Senate Finance Committee Chairman Ron Wyden (D-OR) and Ranking Member Mike Crapo (R-ID) released legislative text yesterday with new restrictions on conservation easements as a revenue offset for their new retirement savings bill.
Easement Restrictions
- Section 1104 of the Senate Finance committee’s summary of the Enhancing American Retirement Now (EARN) Act states that since 2016, the IRS “has identified certain syndicated conservation easement transactions involving pass-through entities as ‘listed transactions’ carrying a high potential for abusive tax avoidance.” (Legislative text)

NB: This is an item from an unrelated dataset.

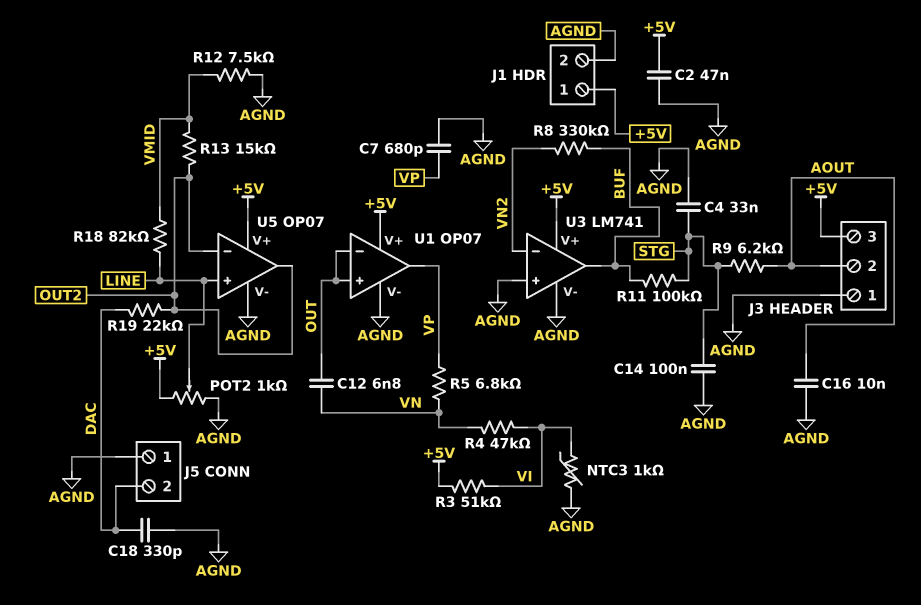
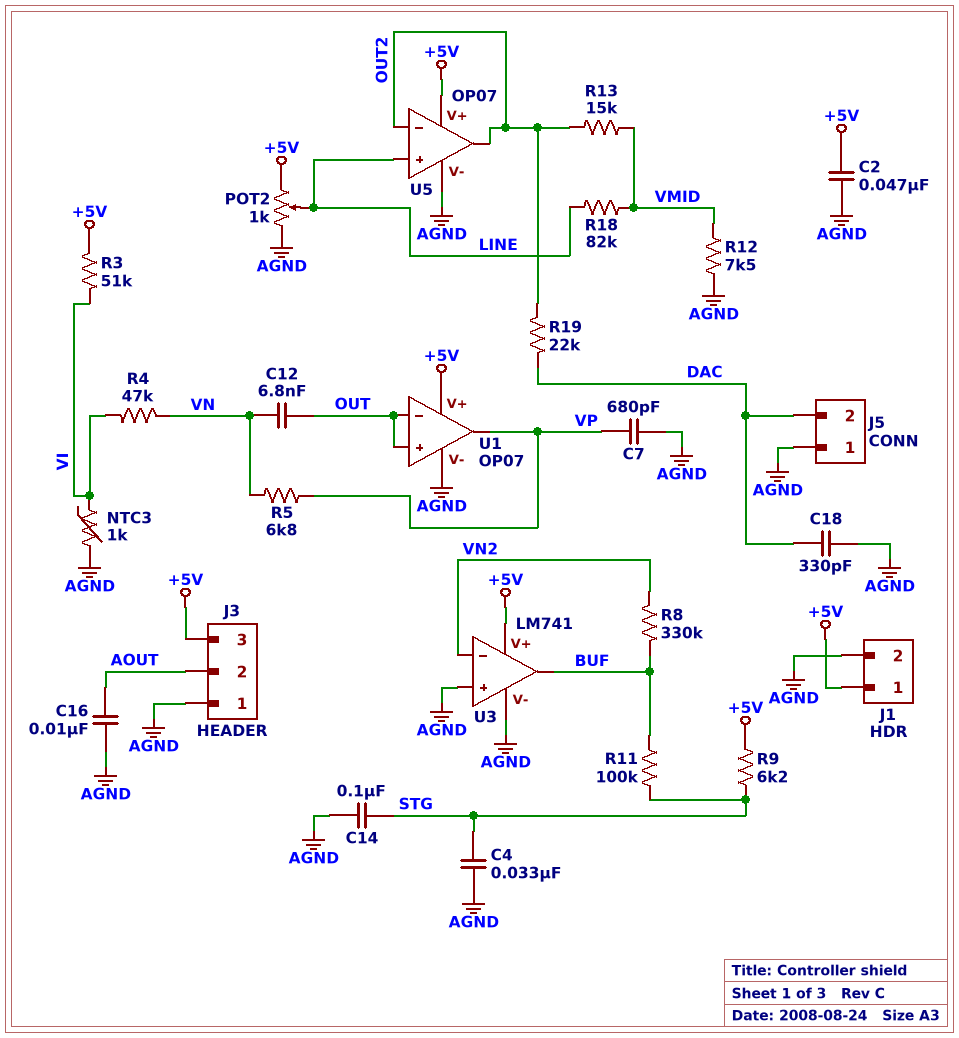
R9: 6.2k (AOUT, STG) -> 6.2k (+5V, STG)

- The EARN provision would disallow a charitable deduction for a qualified conservation contribution if the charitable deduction claimed exceeds two and one half times the sum of each partner’s relevant basis in such partnership— unless the contribution meets a three-year holding period test. (Section-by-section summary of the EARN Act)
What’s Next
- The Senate Finance Committee adopted the conservation easement proposal in June during consideration of the EARN Act, which passed on a 28-0 vote. The House passed its retirement legislation by a wide margin in March. The two packages will have to be reconciled. (PoliticoPro and TaxNotes, Sept. 9)
Conservation easement changes, retirement-related legislation, expiring tax provisions, and potentially other tax proposals could gain momentum during the “lame duck” legislative session following the November mid-term elections.